Son Berberi Arslanı(M. Flandrin/1925)

     İnternette dolarnırken bazı görselleri bir kenara kaydediyorum, sonra da kaybolmasın diye aklımca elli yere de yedekliyorum ancak aradan zaman geçince görseller arşivin bir köşesinde duruyor olsa bile hikayesini çoktan unutmuş oluyorum. Bu fotoğrafın hikayesini unutmamak için kişisel tarih kapsülüm sayabileceğim bu sayfalarda kendisine yer verdim.

     Fotoğrafın şöyle garip bir hikayesi var; Marcelin Flandrin adlı fotoğrafçı 1925 yılında Casablanca-Dakar uçuşu esnasında Atlas dağları üzerinde yakalıyor bu sahneyi.
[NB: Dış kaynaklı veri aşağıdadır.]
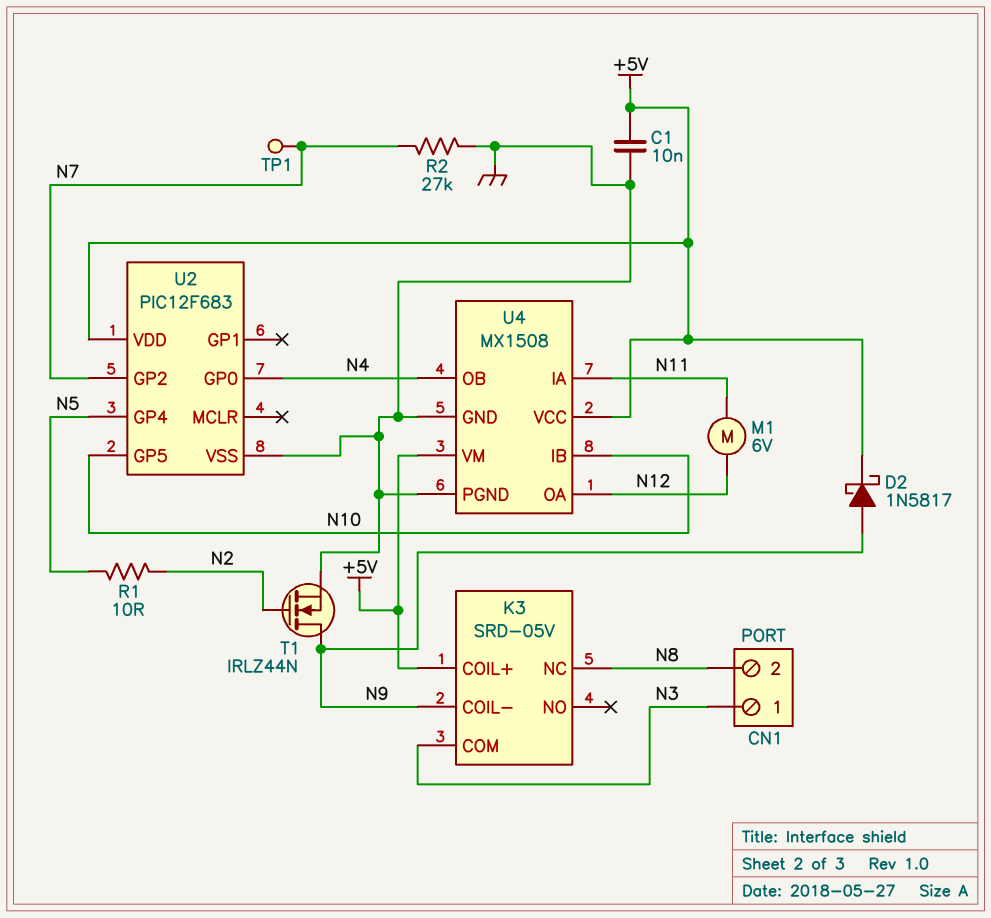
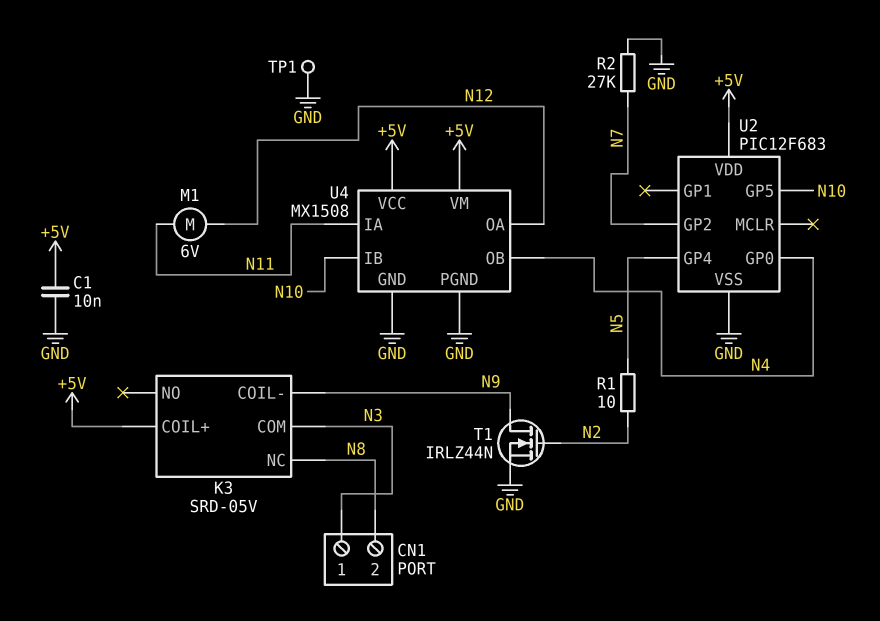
D2: schottky 1N5817 (A N9, K +5V) -> none
TP1: test point (N7) -> test point (GND)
Sahnenin özel olmasının sebebi bir zamanlar Kuzey Afrika topraklarını domine eden Berberi Arslanı'na ait eldeki son görsel kayıt olması. Ateşli silahların küçülüp daha mobil hale gelmesi bir çok canlı türünün köküne kibrit suyu dökülmesine yol açmış. Bu tür için de durum farklı değil. Osmanlı yönetiminde avlanmaları teşvik edilmiş ve avcılara kürk başı güzel paralar ödenmiş o dönem için, sonrasında gelen Fransız yönetimi de aynı yöntemleri uygulamakta herhangi bir sıkıntı görmemişler ve nihayetinde bu türün de kökü dünyadan kazınmış. Çölün sultanı sahneyi terk ederken de böyle bir fotoğraf bırakmış geride.Çeşitli kaynaklarda bazı hayvanat bahçelerinde Berberi Arslanlarının esaret altında yaşayan bireyleri olduğuna dair bilgilere rastladım, ancak kısa bir araştırma sonrası bu bireylerin ne kadar saf olduğuna dair soru işaretleri olduğunu öğrendim.

     


14 Haziran 2022 Salı

Ağaç Gövdeleri, Yumrular, Rastlantısallık Üzerine

     Ne zamandır sakince oturup tek başıma bir şeyler çizmiyordum, özlemişim bu dinginliği. Bu çizimimde gördüğünüz üzere sahne yaşlı bir ağaca aitti, üzerindeki yumruları tek tek incelemek durumunda kaldım. Bunun sebebi aslında son günlerde üzerine çokça düşündüğüm rastgelelik konusuydu ve bu sürecin sonunda her türlü rastlantısallığı daha detaylı incelemekte yarar olduğu hususunda kendimle bir fikir birliğine vardım. Dün arazide sabit istasyonumuzda beklerken bu garip gövdeli ağaca denk gelince bir inceleme raporu olarak notlarım arasına eklemek istedim bu çizimi.